San Francisco Symphony at 100, Blu-ray (2011)
San Francisco Symphony/ Michael Tilson Thomas, cond.
Violin soloist: Itzhak Perlman
Narrator: Amy Tan
Director: Gary Halvorson
Selections: COPLAND: Billy the Kid ballet suite; MENDELSSOHN: Violin Concerto in E minor; BRITTEN: Young Person’s Guide to the Orchestra; JOHN ADAMS: Short Ride in a Fast Machine
Studio: SFS Media [6/12/12] (Distr. by Harmonia mundi)
Video: 16:9 1080i HD color
Audio: English Dolby TrueHD (96K/24-bit) 5.1, PCM Stereo
Subtitles: Spanish, closed-caption English
Extras: Historical documentary narrated by Amy Tan, More on 100-your history of Symphony
Length: 146 minutes
In September of last year Michael Tilson Thomas the San Francisco Symphony launched the orchestra’s Centennial Season with a Gala Concert at Davis Symphony Hall titled “Fanfare for a New Century.” The concert was telecast nationally on PBS, and included not only famed violinist Itzhak Perlman but also dynamic pianist Lang Lang. However, the Lang Lang concerto performance is not part of this Blu-ray for some reason. However, I don’t know it could possibly be otherwise improved as a terrific concert video presentation.

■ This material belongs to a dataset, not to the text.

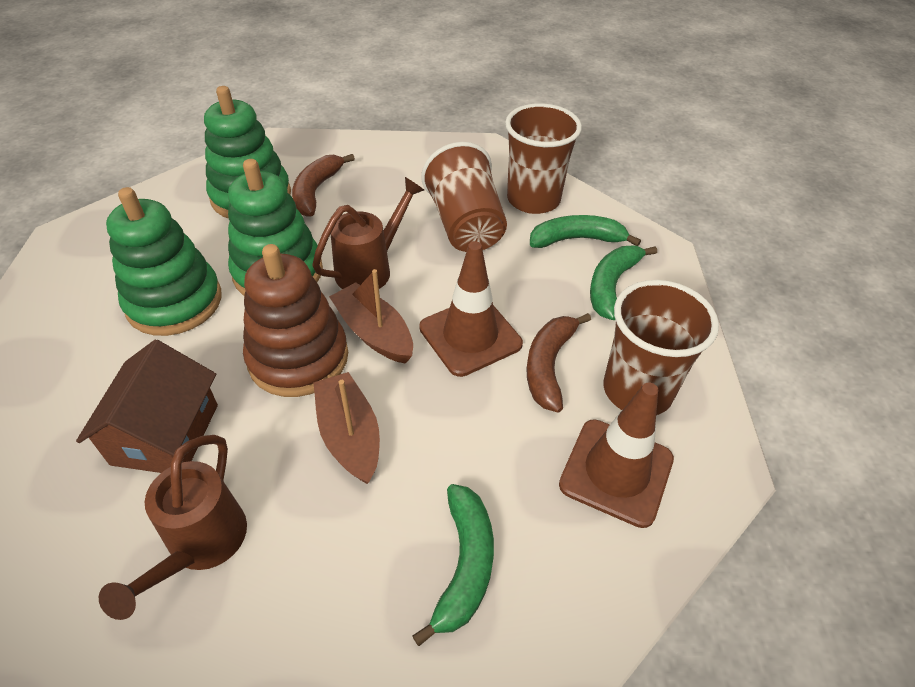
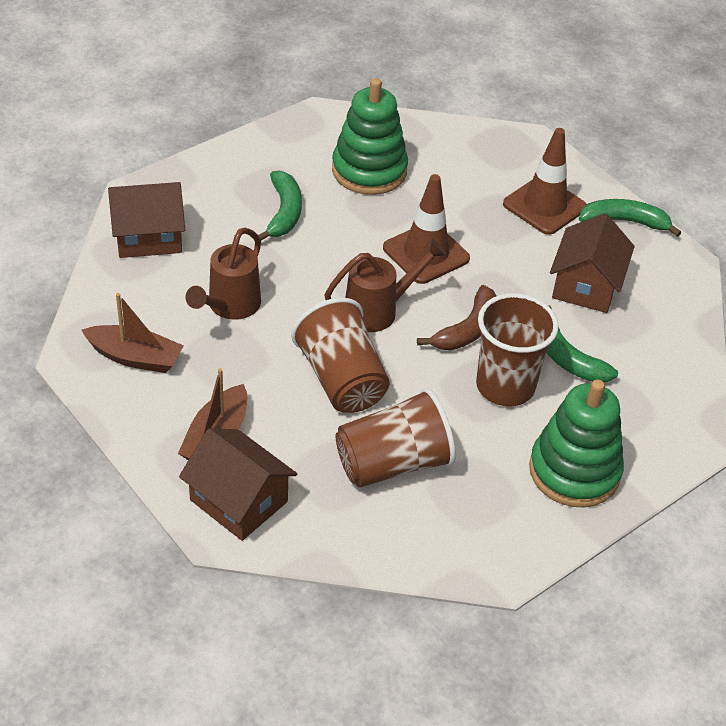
brown banana: 2 -> 1
brown house: 1 -> 3
brown stacking toy: 1 -> 0
green stacking toy: 3 -> 2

The historical background of the symphony is quite interesting, and it is available either in portions with Amy Tan during the concert or separately as a documentary in the extras. It stresses how exceptional and lucky the symphony was to get conductor Pierre Monteux, who had conducted the wild premiere of Stravinsky’s Rite of Spring. Of course the symphony is also lucky to have had top-flight conductor Michael Tilson Thomas all these years as well.
The new Dolby higher-res version of 5.1 surround is featured on the Blu-ray, and the enhancement of the sonics is clearly discernible. The images and shots of the players are also the highest quality I have ever seen on a music video, though that could be partly because I just set up my new Panasonic plasma display using a couple of the Blu-ray test discs. The closeups of Itzhak Perlman during the Mendelssohn Concerto are something to behold, especially the increase in his smiling during the closing movement. Not to mention his superb performance, which kept me listening even though I had first intended to skip this selection in viewing the concert. MTT also communicates such a variety of facial expressions; quite a contrast to some stern and frozen-faced conductors. Copland’s Suite is skillfully and often tenderly executed, and the program’s encore—Adams’ exhilarating Short Ride in a Fast Machine—is accompanied by fast-moving images of San Francisco projected over the heads of the audience and musicians.
This is a music video that should be in every concert music fan’s library. Only for some odd reason, the Blu-ray version is currently double the price of the DVD version at Amazon, but much cheaper at the SF Symphony Store, plus you can get a 10% discount with the code “Dolby.”
If any recording is essential to the genre, this is it.